Thursday, January 19, 2012
Mr. Sanitation Wants My Endorsement
Mr. Sanitation wrote:
If you have paid any attention to the news you must know by now that I am running for President. We must beat Mr. O in November, and I believe that I am just the candidate to do it. The trouble is that I'm polling fourth in NC behind Mr. Mitts and Mr. Ginko. I'm even running behind Mr. Pull. I think I would have a chance if I could just finish ahead of Mr. Pull. I know the other candidates have asked for your sick advice and your endorsement, and they are ahead of me, so it must be working.

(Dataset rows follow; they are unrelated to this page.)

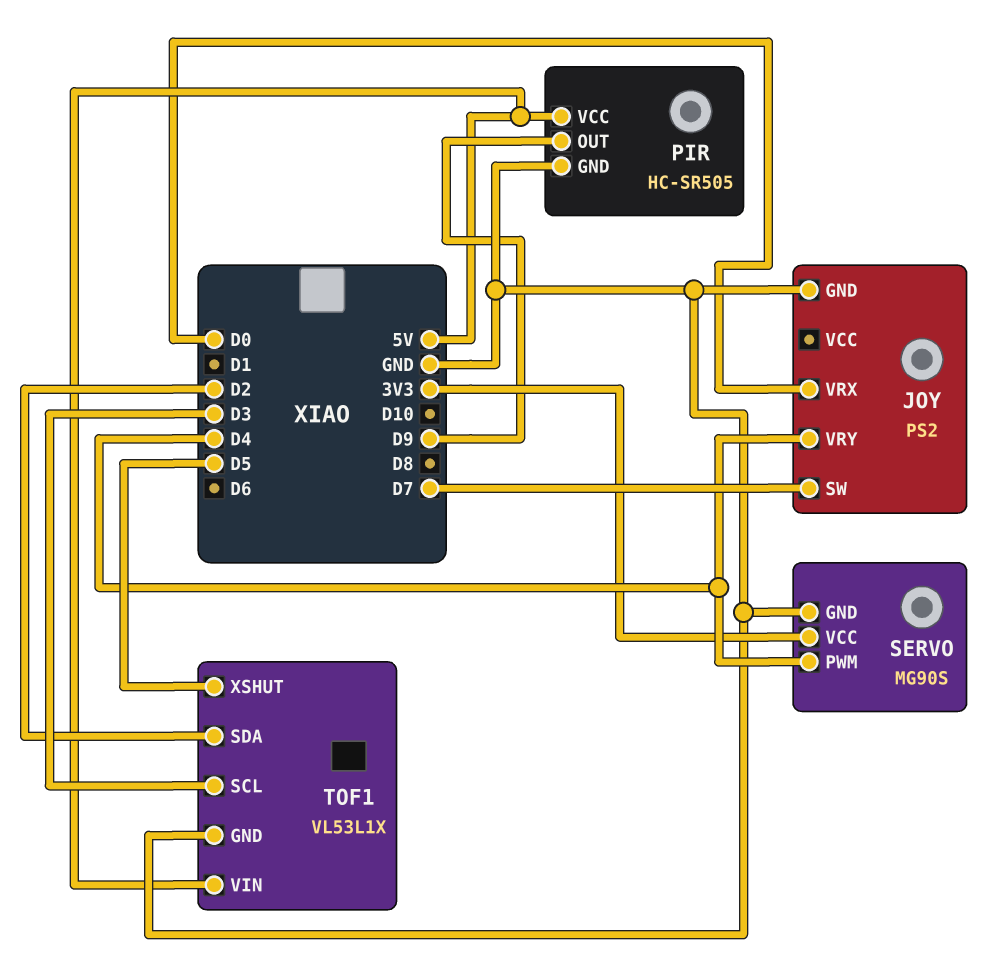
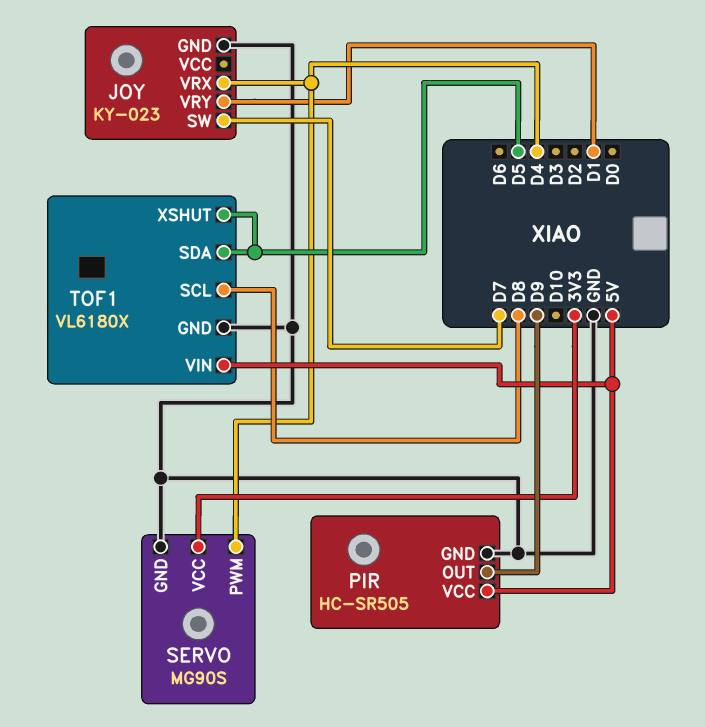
JOY: PS2 -> KY-023
JOY pin VRX: D0 -> D4
JOY pin VRY: D4 -> D1
TOF1: VL53L1X -> VL6180X
TOF1 pin SCL: D3 -> D8
TOF1 pin SDA: D2 -> D5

Since your blog is read everywhere now I believe you have great influence, so it would be of utmost importance for me to get your endorsement and some real crazy advice. What should I do?
Dear Mr. Sanitation:
First of all, I think it would be important for you to stop losing elections. I mean, man, you got blown out in Pennsylvania, the state named after the famous William Penn. If you can stop losing you will start winning. So try winning for a change.
Secondly, The two leading candidates have been involved in a scandal. Why Mr. Mitts has money in the bank in the Caymans. Everybody knows that if you have money in the Caymans, you must be a crook, or at least be rich. And look at him! He's leading the polls. Now Mr. Ginko is another story. Did you know that he has had three wives and the woman he's living with now is actually his wife? He's right up there with Mr. Mitts. The point is, people like a good scandal.
You need to contact CBS and pay them to start a scandal on you. That way your name will become a household word. Probably a word I can't mention here..... but a word.
Thirdly, you have to ask Mr. Pull to be your running mate. Mr. Pull wants to fire the military and stop all taxation. Lot's of people like that. Then you will automatically come in ahead of Mr. Pull and that will give you the break you are looking for.
Fourthly, yes, my endorsement would go a long way. But my endorsement is in high demand and as I said before, I am very principled about who I give my endorsement to. Right now I think I'm leaning toward the first candidate to make me a millionaire. I've never known what its like to hide money in the Caymans.
Actually, Mr. Sanitation, the advice is so crazy and effective that I'm not sure why I'm not charging you for it. Hey, that's a good idea for your first scandal: "Mr. Sanitation Refuses to Pay Campaign Advisor!" I'll call CBS tomorrow.